Funding the arts “is something that BP has been involved in for over 50 years,” said Shannon Wiseman, deputy head of the group press office at BP, said. “It’s an important part of what we think of as our local community, and something we continue to be involved in.” She added that it “helps our partners to know that they have funding for a secure amount of time.”

The money is often a small part of the overall budget, however. For instance, BP provided just 0.8 percent of the British Museum’s annual income, according to Platform. And the Paradise Papers revealed that some institutions still invest in fossil fuels, even if they have made claims to curb their direct investments.

There has been less of an outcry against oil company funding in the United States.
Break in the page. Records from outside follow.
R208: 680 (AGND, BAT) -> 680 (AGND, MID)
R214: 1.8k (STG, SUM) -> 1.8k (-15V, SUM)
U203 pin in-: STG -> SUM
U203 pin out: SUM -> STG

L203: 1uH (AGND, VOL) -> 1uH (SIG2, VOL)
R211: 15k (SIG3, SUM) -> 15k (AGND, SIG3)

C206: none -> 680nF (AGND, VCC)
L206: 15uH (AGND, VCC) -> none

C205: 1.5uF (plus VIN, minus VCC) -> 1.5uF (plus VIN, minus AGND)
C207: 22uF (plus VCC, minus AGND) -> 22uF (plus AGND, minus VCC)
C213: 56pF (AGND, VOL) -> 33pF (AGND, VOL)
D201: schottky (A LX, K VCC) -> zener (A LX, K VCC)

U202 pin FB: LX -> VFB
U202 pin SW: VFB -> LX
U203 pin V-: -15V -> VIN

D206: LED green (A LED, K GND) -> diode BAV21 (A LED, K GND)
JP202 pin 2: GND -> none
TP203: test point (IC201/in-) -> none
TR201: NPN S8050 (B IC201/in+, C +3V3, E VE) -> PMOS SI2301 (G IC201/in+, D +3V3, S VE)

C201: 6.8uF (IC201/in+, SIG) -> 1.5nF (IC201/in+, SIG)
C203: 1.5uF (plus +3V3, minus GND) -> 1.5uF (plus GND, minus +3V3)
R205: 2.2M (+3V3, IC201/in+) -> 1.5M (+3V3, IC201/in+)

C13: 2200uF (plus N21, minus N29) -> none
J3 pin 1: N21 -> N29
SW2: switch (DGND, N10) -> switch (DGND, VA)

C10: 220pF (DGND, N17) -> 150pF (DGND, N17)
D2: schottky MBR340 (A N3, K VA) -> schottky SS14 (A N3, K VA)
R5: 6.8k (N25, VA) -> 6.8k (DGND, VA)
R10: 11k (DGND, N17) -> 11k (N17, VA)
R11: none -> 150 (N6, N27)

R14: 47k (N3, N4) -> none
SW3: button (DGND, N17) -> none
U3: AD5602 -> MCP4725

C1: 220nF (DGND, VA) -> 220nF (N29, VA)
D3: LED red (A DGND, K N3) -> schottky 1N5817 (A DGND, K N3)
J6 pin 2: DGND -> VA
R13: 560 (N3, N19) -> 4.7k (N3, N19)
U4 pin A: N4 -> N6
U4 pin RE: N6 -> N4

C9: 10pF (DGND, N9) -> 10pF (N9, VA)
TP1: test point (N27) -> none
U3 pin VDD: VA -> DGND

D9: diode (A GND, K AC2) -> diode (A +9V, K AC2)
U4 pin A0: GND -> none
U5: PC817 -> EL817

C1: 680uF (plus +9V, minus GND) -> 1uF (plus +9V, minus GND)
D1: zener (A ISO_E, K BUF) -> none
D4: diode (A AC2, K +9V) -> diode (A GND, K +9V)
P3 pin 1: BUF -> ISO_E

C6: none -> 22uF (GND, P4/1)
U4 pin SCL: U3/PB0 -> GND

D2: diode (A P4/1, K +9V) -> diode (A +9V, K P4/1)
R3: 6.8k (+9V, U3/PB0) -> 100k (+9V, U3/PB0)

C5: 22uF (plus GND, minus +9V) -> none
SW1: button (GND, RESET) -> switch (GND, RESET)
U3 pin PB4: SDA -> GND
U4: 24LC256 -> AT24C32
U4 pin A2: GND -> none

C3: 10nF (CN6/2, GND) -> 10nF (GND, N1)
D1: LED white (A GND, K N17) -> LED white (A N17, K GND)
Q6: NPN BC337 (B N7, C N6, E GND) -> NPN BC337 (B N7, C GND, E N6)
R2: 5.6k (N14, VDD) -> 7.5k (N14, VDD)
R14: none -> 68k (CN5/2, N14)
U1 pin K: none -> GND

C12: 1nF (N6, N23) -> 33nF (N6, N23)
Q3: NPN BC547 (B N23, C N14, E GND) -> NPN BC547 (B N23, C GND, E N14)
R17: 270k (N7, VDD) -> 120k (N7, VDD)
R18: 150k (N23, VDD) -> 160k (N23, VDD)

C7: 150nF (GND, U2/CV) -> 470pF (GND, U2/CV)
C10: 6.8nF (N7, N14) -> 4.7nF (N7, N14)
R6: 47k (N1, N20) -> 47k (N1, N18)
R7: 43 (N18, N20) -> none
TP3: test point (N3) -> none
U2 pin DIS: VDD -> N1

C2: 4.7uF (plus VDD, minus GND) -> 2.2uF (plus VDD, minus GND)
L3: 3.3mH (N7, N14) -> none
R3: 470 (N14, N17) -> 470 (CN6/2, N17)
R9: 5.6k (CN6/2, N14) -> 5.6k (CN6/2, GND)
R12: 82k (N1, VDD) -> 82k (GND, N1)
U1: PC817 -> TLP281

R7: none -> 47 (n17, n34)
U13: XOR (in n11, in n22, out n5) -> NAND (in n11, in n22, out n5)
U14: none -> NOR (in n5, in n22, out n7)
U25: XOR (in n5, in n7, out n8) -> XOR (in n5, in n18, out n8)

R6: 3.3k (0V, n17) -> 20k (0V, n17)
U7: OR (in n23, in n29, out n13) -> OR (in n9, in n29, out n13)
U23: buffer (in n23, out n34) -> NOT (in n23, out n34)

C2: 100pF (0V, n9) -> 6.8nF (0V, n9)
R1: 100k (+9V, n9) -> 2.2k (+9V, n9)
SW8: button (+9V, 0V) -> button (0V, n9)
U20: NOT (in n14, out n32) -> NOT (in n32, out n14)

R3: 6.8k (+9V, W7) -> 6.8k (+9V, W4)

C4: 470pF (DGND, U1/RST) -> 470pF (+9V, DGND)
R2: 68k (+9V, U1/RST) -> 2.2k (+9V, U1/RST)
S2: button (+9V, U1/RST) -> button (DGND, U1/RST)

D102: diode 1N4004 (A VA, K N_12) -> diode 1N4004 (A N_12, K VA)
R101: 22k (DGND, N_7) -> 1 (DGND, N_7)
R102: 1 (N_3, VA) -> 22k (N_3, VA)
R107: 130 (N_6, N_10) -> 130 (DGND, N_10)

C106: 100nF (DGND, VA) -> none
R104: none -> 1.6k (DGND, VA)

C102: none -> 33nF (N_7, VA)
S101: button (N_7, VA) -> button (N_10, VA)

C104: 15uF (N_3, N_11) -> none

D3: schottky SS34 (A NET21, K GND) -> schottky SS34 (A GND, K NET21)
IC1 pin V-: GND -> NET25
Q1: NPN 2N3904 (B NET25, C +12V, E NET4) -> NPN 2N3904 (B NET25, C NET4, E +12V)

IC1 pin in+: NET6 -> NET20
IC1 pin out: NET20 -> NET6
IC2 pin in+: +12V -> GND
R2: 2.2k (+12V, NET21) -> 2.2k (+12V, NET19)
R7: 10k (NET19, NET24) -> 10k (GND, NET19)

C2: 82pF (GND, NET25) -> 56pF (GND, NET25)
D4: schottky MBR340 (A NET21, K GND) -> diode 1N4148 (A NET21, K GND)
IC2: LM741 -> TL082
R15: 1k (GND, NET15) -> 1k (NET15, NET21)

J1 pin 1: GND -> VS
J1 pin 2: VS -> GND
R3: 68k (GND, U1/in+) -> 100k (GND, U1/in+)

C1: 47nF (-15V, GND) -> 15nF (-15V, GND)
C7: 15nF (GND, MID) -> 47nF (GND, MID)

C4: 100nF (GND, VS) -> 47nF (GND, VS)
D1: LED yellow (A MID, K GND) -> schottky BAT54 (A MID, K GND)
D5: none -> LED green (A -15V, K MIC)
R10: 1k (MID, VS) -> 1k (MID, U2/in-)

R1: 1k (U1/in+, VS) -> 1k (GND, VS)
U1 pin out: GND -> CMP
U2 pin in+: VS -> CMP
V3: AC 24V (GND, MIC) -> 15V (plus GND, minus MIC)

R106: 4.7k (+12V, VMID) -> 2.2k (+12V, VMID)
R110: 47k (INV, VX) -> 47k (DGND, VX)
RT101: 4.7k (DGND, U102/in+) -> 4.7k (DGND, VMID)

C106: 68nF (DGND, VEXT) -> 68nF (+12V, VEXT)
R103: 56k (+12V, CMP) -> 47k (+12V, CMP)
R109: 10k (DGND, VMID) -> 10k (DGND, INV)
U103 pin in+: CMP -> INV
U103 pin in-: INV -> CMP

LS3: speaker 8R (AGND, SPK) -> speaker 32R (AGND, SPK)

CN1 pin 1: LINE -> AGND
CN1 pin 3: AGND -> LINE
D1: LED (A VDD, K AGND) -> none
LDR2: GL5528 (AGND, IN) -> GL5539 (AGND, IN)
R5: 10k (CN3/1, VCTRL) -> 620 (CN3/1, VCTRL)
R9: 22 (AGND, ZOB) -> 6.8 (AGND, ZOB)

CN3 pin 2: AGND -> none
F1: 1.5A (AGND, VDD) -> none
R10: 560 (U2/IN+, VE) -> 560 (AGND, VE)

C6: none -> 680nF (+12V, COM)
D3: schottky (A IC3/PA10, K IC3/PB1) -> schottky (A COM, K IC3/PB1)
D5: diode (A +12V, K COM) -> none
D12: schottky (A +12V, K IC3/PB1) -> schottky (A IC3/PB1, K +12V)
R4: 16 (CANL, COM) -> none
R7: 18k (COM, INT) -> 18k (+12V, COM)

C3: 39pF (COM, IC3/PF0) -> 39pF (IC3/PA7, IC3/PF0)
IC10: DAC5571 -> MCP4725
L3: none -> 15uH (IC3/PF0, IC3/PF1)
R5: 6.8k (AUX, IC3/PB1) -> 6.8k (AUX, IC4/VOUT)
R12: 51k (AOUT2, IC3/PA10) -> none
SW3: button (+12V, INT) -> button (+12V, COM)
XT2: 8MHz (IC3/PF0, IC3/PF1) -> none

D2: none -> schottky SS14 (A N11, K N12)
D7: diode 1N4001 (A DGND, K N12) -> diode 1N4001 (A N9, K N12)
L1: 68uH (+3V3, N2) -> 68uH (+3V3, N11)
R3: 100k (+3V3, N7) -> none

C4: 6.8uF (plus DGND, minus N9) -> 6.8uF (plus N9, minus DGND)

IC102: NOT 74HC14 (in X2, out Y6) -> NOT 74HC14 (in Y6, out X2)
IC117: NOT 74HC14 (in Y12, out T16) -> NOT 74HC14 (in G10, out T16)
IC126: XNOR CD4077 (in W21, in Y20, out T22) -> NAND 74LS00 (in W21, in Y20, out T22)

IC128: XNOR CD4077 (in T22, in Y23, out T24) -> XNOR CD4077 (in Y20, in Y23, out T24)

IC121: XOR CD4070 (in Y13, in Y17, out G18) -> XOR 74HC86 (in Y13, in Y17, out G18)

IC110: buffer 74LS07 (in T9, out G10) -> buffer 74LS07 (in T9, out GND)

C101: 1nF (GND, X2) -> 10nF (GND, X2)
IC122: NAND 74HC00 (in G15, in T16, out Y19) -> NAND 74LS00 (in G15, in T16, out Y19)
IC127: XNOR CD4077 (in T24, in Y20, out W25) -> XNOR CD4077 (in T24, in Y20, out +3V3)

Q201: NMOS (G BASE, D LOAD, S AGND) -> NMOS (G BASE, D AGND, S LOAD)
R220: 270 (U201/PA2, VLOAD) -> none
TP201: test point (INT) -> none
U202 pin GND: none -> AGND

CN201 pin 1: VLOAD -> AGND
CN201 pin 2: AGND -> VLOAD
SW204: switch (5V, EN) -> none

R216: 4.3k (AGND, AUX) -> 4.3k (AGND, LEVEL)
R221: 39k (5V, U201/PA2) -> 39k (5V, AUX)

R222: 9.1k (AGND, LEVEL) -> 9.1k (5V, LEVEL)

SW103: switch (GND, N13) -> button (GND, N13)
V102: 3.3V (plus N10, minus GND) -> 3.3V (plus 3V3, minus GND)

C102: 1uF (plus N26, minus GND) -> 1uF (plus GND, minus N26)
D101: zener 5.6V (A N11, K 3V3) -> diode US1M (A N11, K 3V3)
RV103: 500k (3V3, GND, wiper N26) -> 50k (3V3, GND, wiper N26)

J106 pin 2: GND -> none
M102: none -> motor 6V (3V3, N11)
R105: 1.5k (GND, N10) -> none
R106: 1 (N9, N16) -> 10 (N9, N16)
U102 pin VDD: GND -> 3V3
BP has made “significant donations” to the Art Institute of Chicago and the Los Angeles County Museum of Art, and sponsored a major exhibition on Dutch Golden Age painters at the National Gallery of Art in Washington this year, according to company statements.

The relationship between art museums and oil companies is more pronounced in Houston, a museum hub and energy capital. Richard D. Kinder, the executive chairman and co-founder of Kinder Morgan, an energy infrastructure firm, is the chairman of the Museum of Fine Arts, Houston. The museum’s top corporate sponsors include a number of fossil fuel-related companies, such as Aramco, Shell and TMK Ipsco. In 2016-17, the museum reached a record net worth of $1.6 billion, according to its financial statements.